In his complaint, the plaintiff sought the following: (1) a declaratory judgment that the defendant's policy of setting a thirty-two year old age limit for entry into the UC & M training program was unlawful; (2) an injunction preventing the defendant from discriminating on the basis of age; (3) an order that he be appointed to the UC & M training program; and (4) an award of back pay, costs, and any other relief that the court deems proper.

In order for a court to conclude that a plaintiff has prevailed, the plaintiff must have achieved at least some of the benefit that he sought in bringing suit. Hensley v. Eckerhart, 461 U.S. 424, 103 S. Ct. 1933, 76 L. Ed. 2d 40 (1983) (a case involving an award of attorney's fees under 42 U.S.C. § 1988); Rosenfeld v. Southern Pacific Co., 519 F.2d 527 (9th Cir. 1977). See also Uviedo v. Steves Sash & Door Co., 738 F.2d 1425 (5th Cir.1984). The court did hold that 29 C.F.R. § 1625.13 should not be given effect in light of the language and intent of the ADEA. That result, though, was not a goal of the plaintiff's, whose complaint was obviously filed in order for him to be placed in the UC & M training program and to recover damages. Because the plaintiff has not achieved some of the benefit that he sought in bringing suit, he is not a prevailing party. His request for an award of attorney's fees is therefore denied.

For the reasons adduced herein, the defendant's motion for summary judgment is granted.

It is So Ordered.

NOTES

[1] The defendant's third affirmative defense, which alleged that age is a bona fide occupational qualification, has been abandoned by the defendant. The defendant originally had five affirmative defenses.
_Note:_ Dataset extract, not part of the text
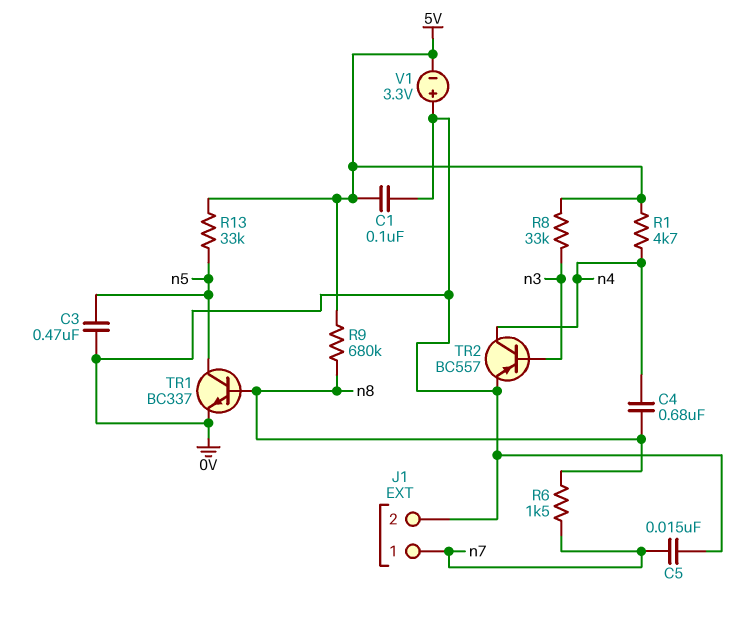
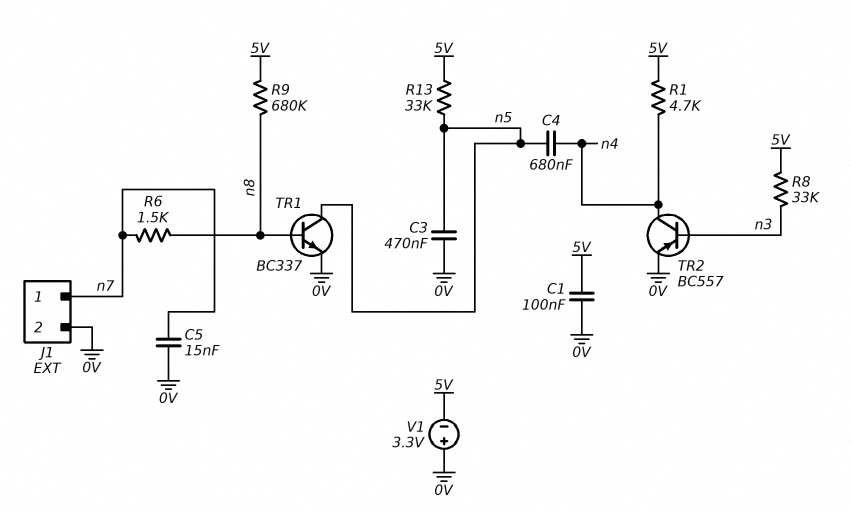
C4: 680nF (n4, n8) -> 680nF (n4, n5)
The fifth, alleging lack of jurisdiction due to improper service, was stricken by stipulation of the parties.

[2] Although the context of the discussion should indicate whether it is 29 C.F.R. § 860.106 or 29 C.F.R. § 1625.13 that is being referred to, for the purposes of this decision, it makes no difference, because the language of the regulations is identical. Thus, when reference is made to the "regulation," it can be the former or the latter.